Preliminary discussion A conversation comes to mind with a professor who asked his students to “design” a system of filtering for a specific and challenging application using simulation tools. One student came back to the professor and proudly claimed to have completed the task in one single filter. Upon being asked what order his filter was he stated that it was order 240 th. The professor congratulated the student and awarded him 50% of the total marks for this effort. He then told the student that he would get the other 50% once he had built this filter from passive components and analog op-amp circuits (which is what was required for this project) … a t ask that was impossible to accomplish. Although it is easy enough to just keep increasing the order of a filter to make it meet the requirements, the previous experiments in this manual have aimed to clarify some of the issues relating to the implementation of filters, even when using DSP technology rather than discrete components. In this experiment keep in mind issues such as sensitivity, dynamic range, sampling rate and optimal placement of poles and zeroes in the designs you investigate.

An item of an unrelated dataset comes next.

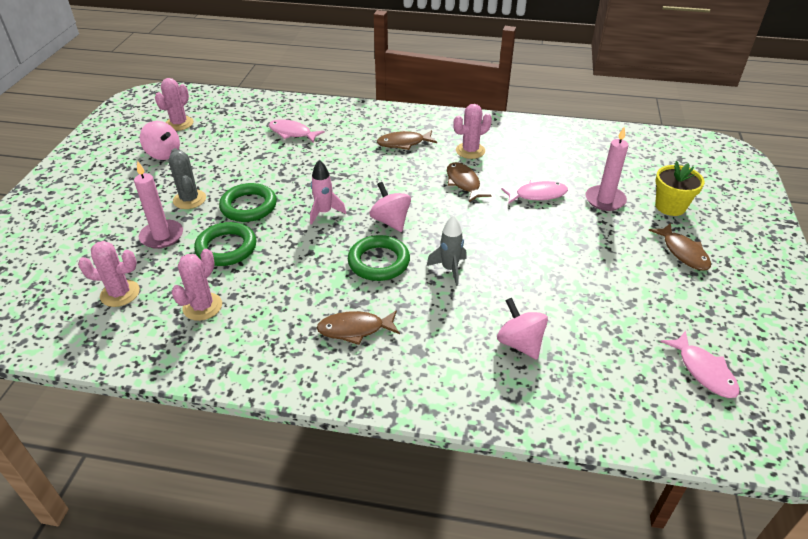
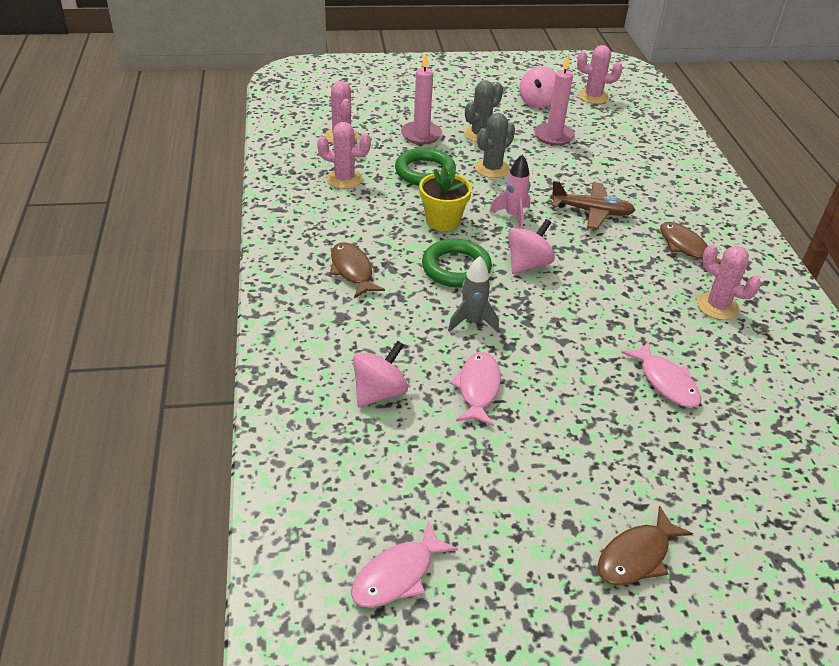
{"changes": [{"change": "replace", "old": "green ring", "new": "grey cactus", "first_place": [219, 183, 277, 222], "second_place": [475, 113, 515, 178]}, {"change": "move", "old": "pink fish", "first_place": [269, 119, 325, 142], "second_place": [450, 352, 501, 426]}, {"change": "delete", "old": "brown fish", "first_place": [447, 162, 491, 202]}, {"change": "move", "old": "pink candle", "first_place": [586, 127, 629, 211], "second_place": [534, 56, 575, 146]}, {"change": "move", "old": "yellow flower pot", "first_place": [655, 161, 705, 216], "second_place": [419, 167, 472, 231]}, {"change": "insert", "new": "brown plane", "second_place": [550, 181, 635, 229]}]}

Equipment
PC with LabVIEW 2012 (or higher) software or LV2012 Runtime Engine installed
NI DAQ and USB cable to suit
EMONA myDSP board
5 pre-stripped leads
Procedure Part A – Setting up the NI myDAQ/myDSP bundle
1.
Turn off the NI myDAQ unit by unplugging its USB cable
2.
WARNING: DO NOT HOTSWAP THE myDSP BOARD. myDAQ MUST ALWAYS BE OFF DURING INSERTION & REMOVAL. Plug the myDSP board into the NI myDAQ unit.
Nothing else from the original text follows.